Some of the of the world’s leading organisations have been praised for their ongoing efforts to take active steps to engage with the adaptation measures needed to tackle climate change.

In the study researchers from Mistra Geopolitics and Stockholm University have published the first dataset quantifying climate change adaptation by 30 international organizations between 1990 and 2017.  It found increasing engagement with adaptation, with striking consistency across all 30 organizations and nine issue areas examined.

Effective global governance of adaptation to climate risks for human health, development, migration and security, among others, is ever more pressing, said the study. As shown by the recent IPCC report existing decarbonisation efforts are insufficient to avoid dangerous effects of global warming. It may therefore come as no surprise that many international organizations, such as the African Union, United Nations, and World Bank, have increasingly engaged in climate adaptation.

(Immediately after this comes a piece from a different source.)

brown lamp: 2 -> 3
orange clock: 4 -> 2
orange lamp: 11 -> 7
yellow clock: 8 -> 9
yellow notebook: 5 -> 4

The study “International Organizations and Climate Change Adaptation: A New Dataset for the Social Scientific Study of Adaptation, 1990–2017” is the first to quantify and examine international organizations’ engagement with climate adaptation. Measuring adaptation is a highly debated issue in both academic and practitioner circles, as adaptation can mean different things in different issue areas and cultural contexts. Recognising this challenge, researchers from Stockholm University, affiliated with Mistra Geopolitics, examined more than 2 000 adaptation activities by 30 international organizations between 1990 and 2017.

“The study’s evidence confirms earlier case studies suggesting that organizations like the International Organization for Migration and World Health Organization have increasingly integrated adaptation in their governance portfolios. Our dataset enables more large-scale and comparative analysis of global adaptation governance across time, issue areas, geographical regions and international organizations,” said lead-author Lisa Dellmuth, Associate Professor of International Relations at Stockholm University, and co-lead of the Mistra Geopolitics PhD Research School.

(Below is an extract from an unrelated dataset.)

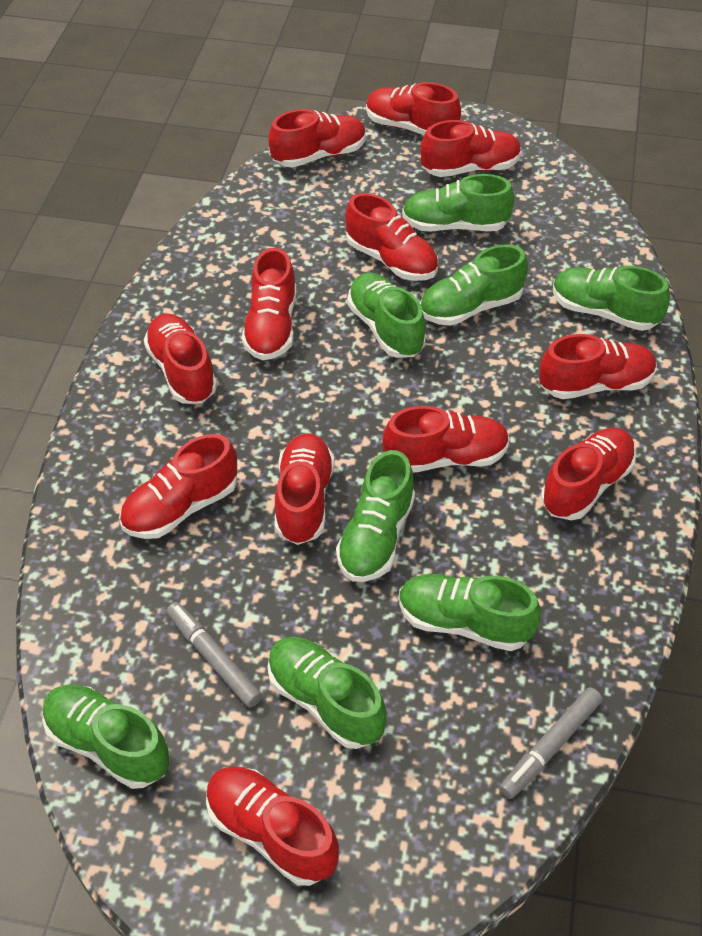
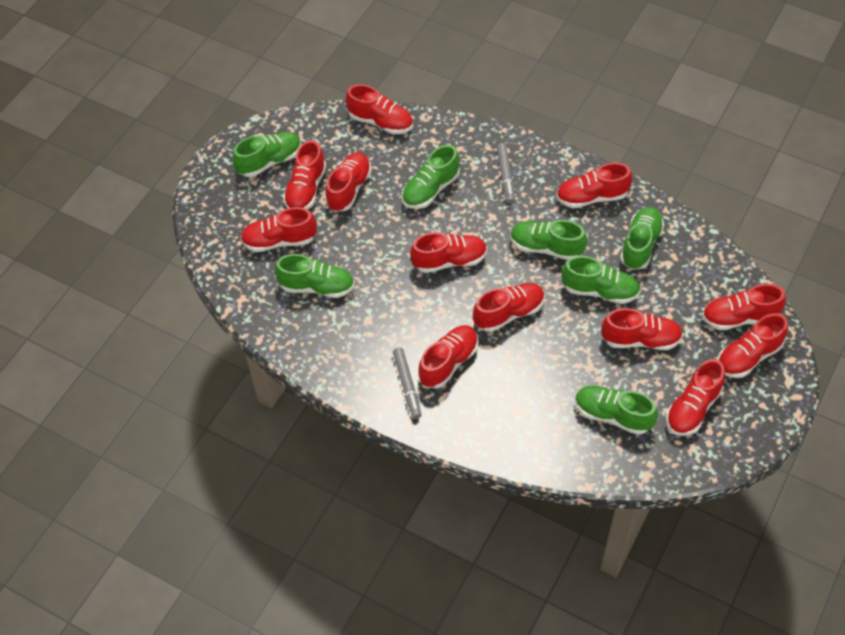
green shoe: 8 -> 7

She added the study’s principal insights are twofold. First, with striking consistency, engagement with adaptation prevails for the 30 organizations examined across world regions and across nine non-climate issue areas: disaster risks, global development banking, migration, health, regional cooperation, development, food & agriculture, peace & security, trade & economy. That these very different organizations nowadays all govern adaptation is a conundrum that researchers have yet to better understand.

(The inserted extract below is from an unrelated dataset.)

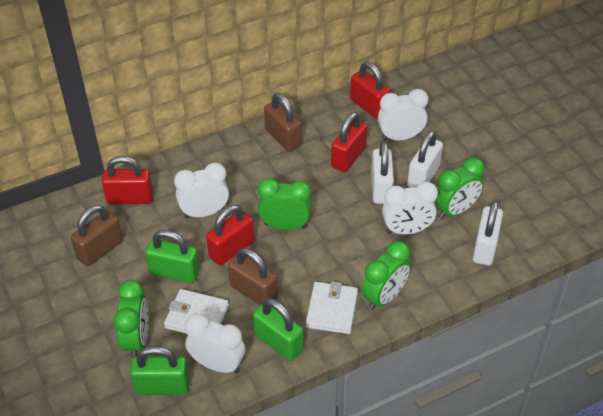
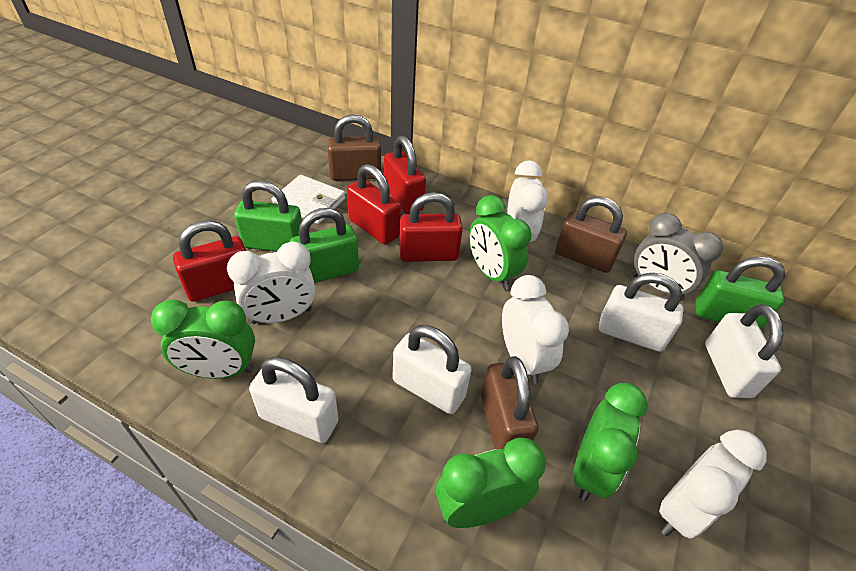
grey clock: 0 -> 1
white padlock: 3 -> 4
white wallet: 2 -> 1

Second, the study observes a dramatic increase of adaptation engagement in 2007 after the 2007 IPCC report on adaptation and the Bali Action Plan. This finding suggests that world society has experienced major growth in global adaptation governance and its measurability over the past 15 years.

“Our study has important consequences for policymaking: international organisations’ engagement with adaptation, in conjunction with increasing cross-border flows and risks, has profoundly changed the global governance landscape. It has become ever more complex and interlinked with the climate crisis,” said co-author Ece Kural, PhD candidate in International Relations at Stockholm University, and member of Mistra Geopolitics.

To study warned there were still questions to be answered by future research. “Our quantitative evidence can be used for selecting cases for in-depth studies of individual organizations. For example, why is the Asian Development Bank one of the early adapters of adaptation activities, while ASEAN, located in the same region, has lagged behind?” said co-author Maria-Therese Gustafsson, Associate Senior Lecturer in Political Science at Stockholm University, and member of Mistra Geopolitics.